Data Packages

A Data Package (or DataPackage) is a simple way of "packaging" up data.

To create a Data Package, all you need to do is place a "descriptor" file named datapackage.json in the top-level directory of your set of data files.

Why Data Packages? How Can They Help?

Imagine a situation such as the following:

  • You have a set of data files in a directory (and subdirectories) - whether locally or online
  • You want to provide basic info for this collection (the "dataset") - perhaps you want to publish this data for others, or simply to manage it better yourself
  • Information like: author, license, list of files in the dataset (and possibly info on those files, like a schema)

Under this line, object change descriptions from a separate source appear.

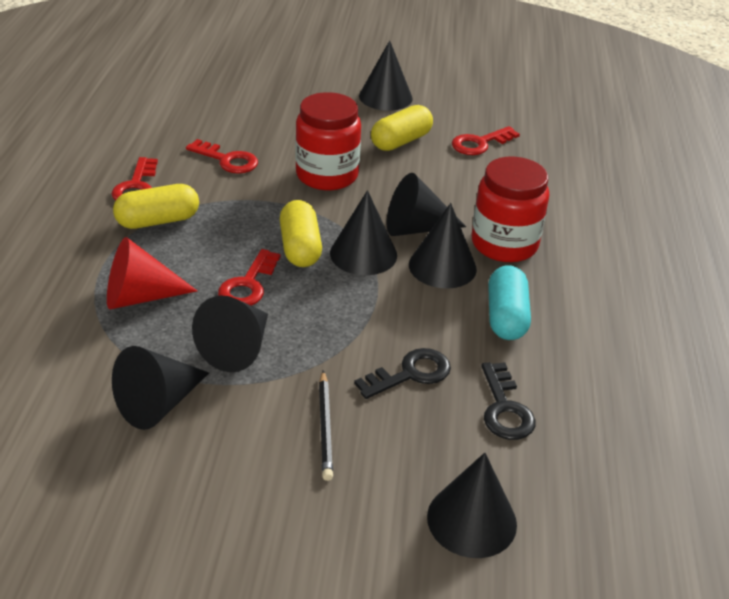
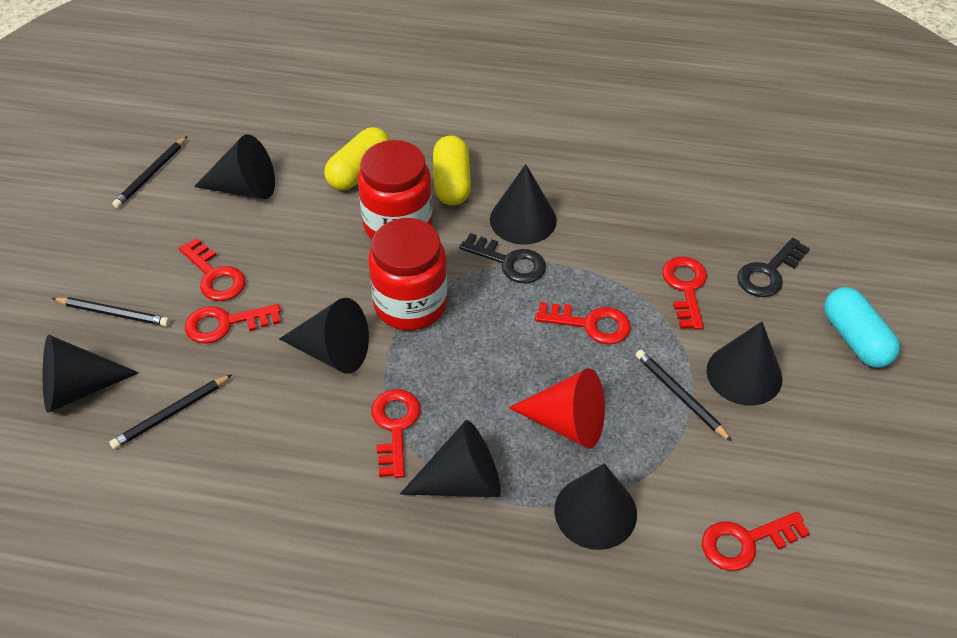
black pencil: 1 -> 4
red key: 4 -> 6
yellow capsule: 3 -> 2

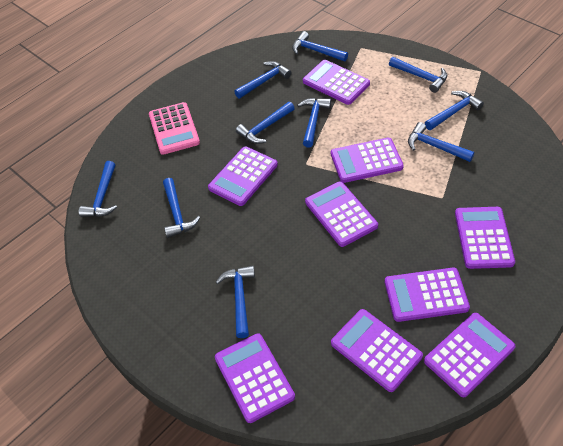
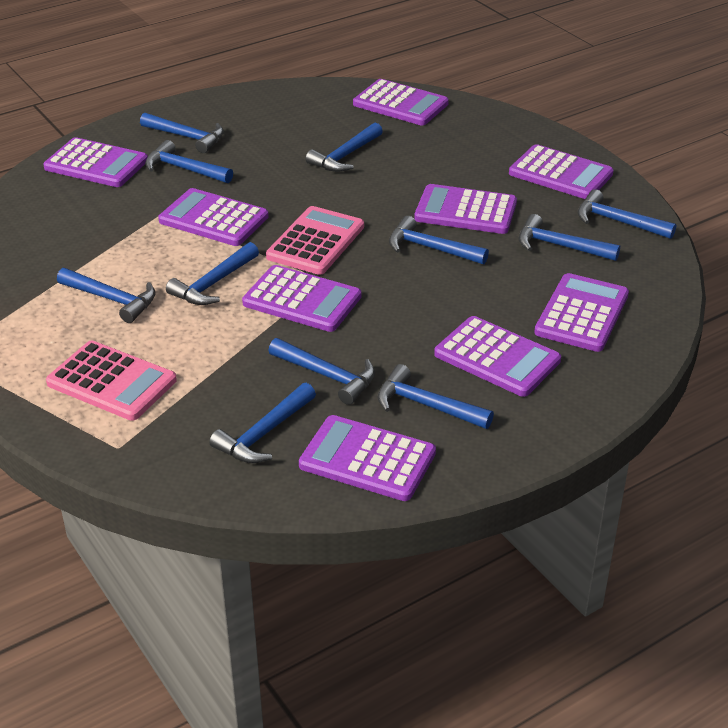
blue hammer: 10 -> 11
pink calculator: 1 -> 2

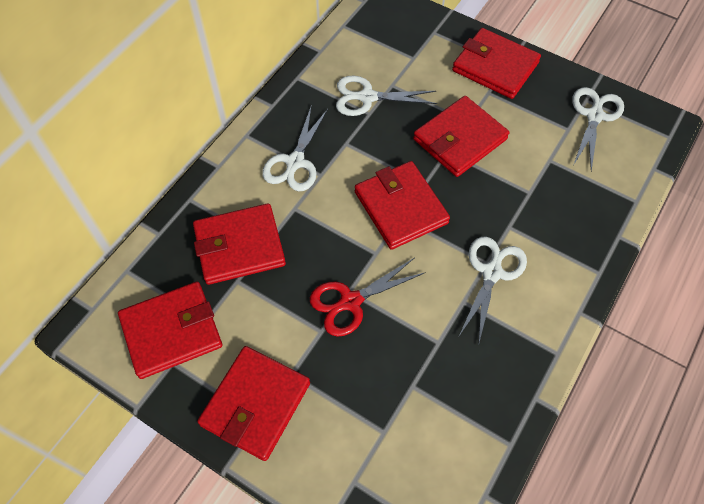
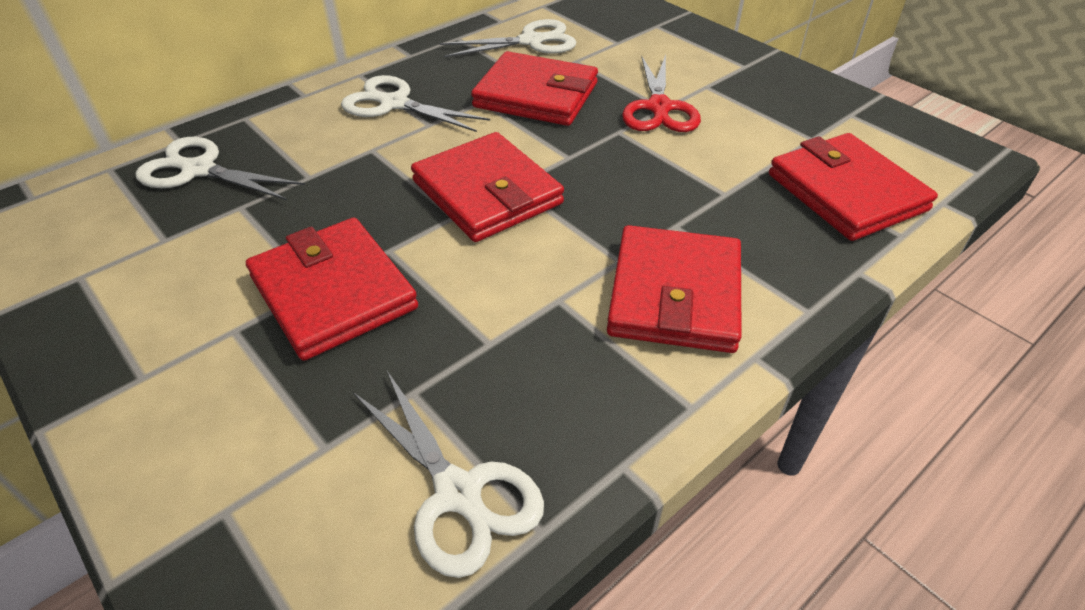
red wallet: 6 -> 5

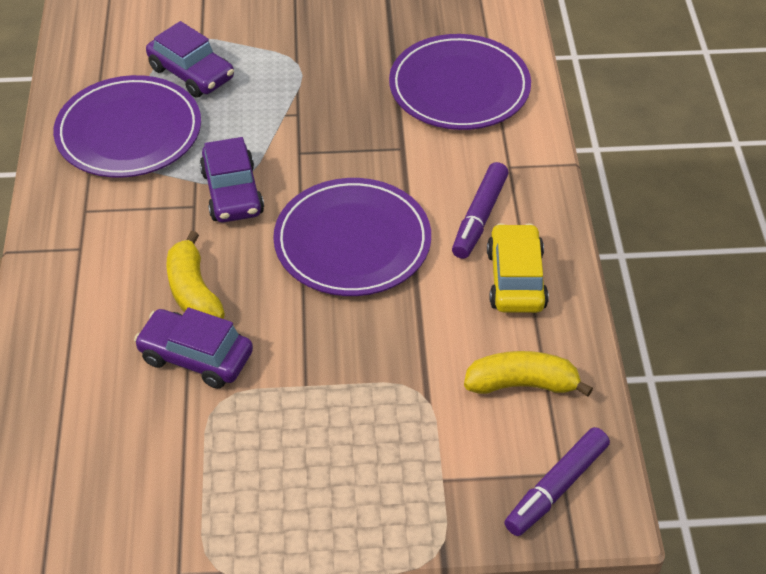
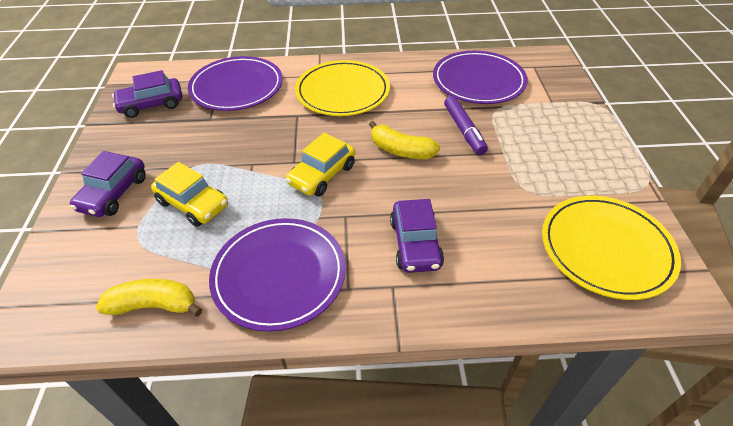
purple marker: 2 -> 1
yellow car: 1 -> 2
yellow plate: 0 -> 2

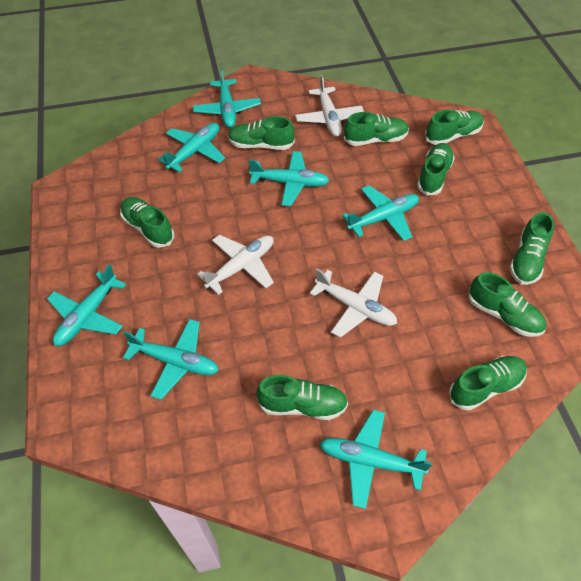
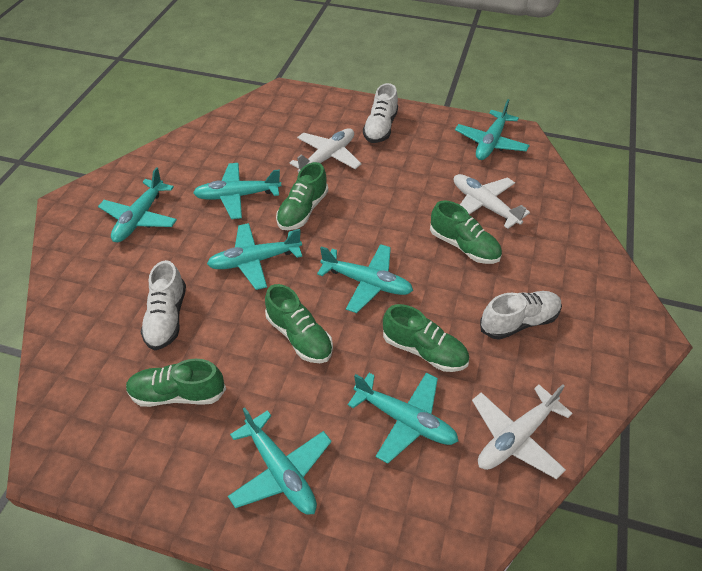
green shoe: 9 -> 5
white shoe: 0 -> 3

The Data Package approach provides a very simple, web friendly, standardized and extensible, way for you to do this.

Full Spec

There is a full RFC-style specification of Data Package format on the Frictionless Data website to complement this quick introduction.

Tabular Data

Tabular Data Package extends Data Packages for tabular data. It supports providing additional information such as data types of columns.

Tools

There is a growing set of online and offline tools for working with Data Packages including for creating, viewing and validating.

Getting Started

A minimal example Data Package would look like this on disk:

datapackage.json
# a data file (CSV in this case but could be any type of data)
data.csv
# (Optional!) A README (in markdown format)
README.md

Any number of additional files such as more data files, scripts (for processing or analyzing the data) and other material may be provided but are not required.

datapackage.json

datapackage.json is the file that makes a Data Package a Data Package (and is the only required file). It provides:

  • General metadata such as the name of the package, its license, its publisher etc
  • A "manifest" in the the form of a list of the data resources (data files) included in this data package along with information on those files (e.g. size and schema)

As its file extension indicates it must be a JSON file. Here's a very minimal example of a datapackage.json file:

    {
      "name": "a-unique-human-readable-and-url-usable-identifier",
      "title": "A nice title",
      "resources": [{
        # see below for what a resource descriptor looks like
      }]
    }

Here is a much more extensive example of a datapackage JSON file:

A complete list of potential attributes and their meaning can be found in:

Note

The Data Package format is extensible in that it allows you add
your own attributes to the datapackage.json

    {
      "name": "a-unique-human-readable-and-url-usable-identifier",
      "title": "A nice title",
      "description": "...",
      "version": "2.0",
      "keywords": ["name", "My new keyword"],
      "licenses": [{
        "path": "http://opendatacommons.org/licenses/pddl/",
        "title": "Open Data Commons Public Domain",
        "name": "ODC-PDDL-1.0"
      }]
      "sources": [{
        "title": "World Bank and OECD",
        "path": "http://data.worldbank.org/indicator/NY.GDP.MKTP.CD"
      }],
      "contributors":[ {
        "title": "Joe Bloggs",
        "email": "[email protected]",
        "path": "http://www.bloggs.com",
        "role": "author"
      }],
      "resources": [
        {
          ... see below ...
        }
      ],
      # extend your datapackage.json with attributes that are not
      # part of the data package spec
      # we add a views attribute to display Recline Dataset Graph Views
      # in our Data Package Viewer
      "views" : [
        {
          ... see below ...
        }
      ],
      # you can add your own attributes to a datapackage.json, too
      "my-own-attribute": "data-packages-are-awesome",
    }

Resources

You list data files in the resources entry of the datapackage.json.

    {
      # path may be a relative file path or a rul
      path: "relative-path-to-file" # e.g. data/mydata.csv
      # or ... url 
      path: "online url" # e.g http://mysite.org/some-data.csv
    }

Views

The Data Package Viewer will display a Recline Dataset Graph View when a views entry is provided in the datapackage.json.

  • Include the resourceName property if you have more than one resource and want to display a graph for a resource other than the first resource

  • In the state property

    • the group property is the name of the resource field whose values will be used on the y axis in the bars graph type and the x axis in all other graph types
    • the series property is an array of one or more names of resource fields whose values will be used on the x axis in the bars graph type and the y axis in all other graph types
    • the graphType may be one of lines-and-points, lines, points, bars, or columns
{
  "id": "graph",
  "label": "Graph",
  "resourceName": "a-resource-name",
  "type": "Graph",
  "state": {
    "group": "a-resource-field-name",
    "series": [
      "another-resource-field-name"
    ],
    "graphType": "lines-and-points"
  }
}

Tools

There is a growing set of online and offline tools for working with Data Packages including tools for creating, viewing, validating, publishing and managing Data Packages. See the Data Package tools page for more.

Examples

Many exemplar data packages can be found in the datasets organization on github. Specific examples:

World GDP

A Data Package which includes the data locally in the repo (data is CSV).

S&P 500 Companies Data

This is an example with more than one resource in the data package.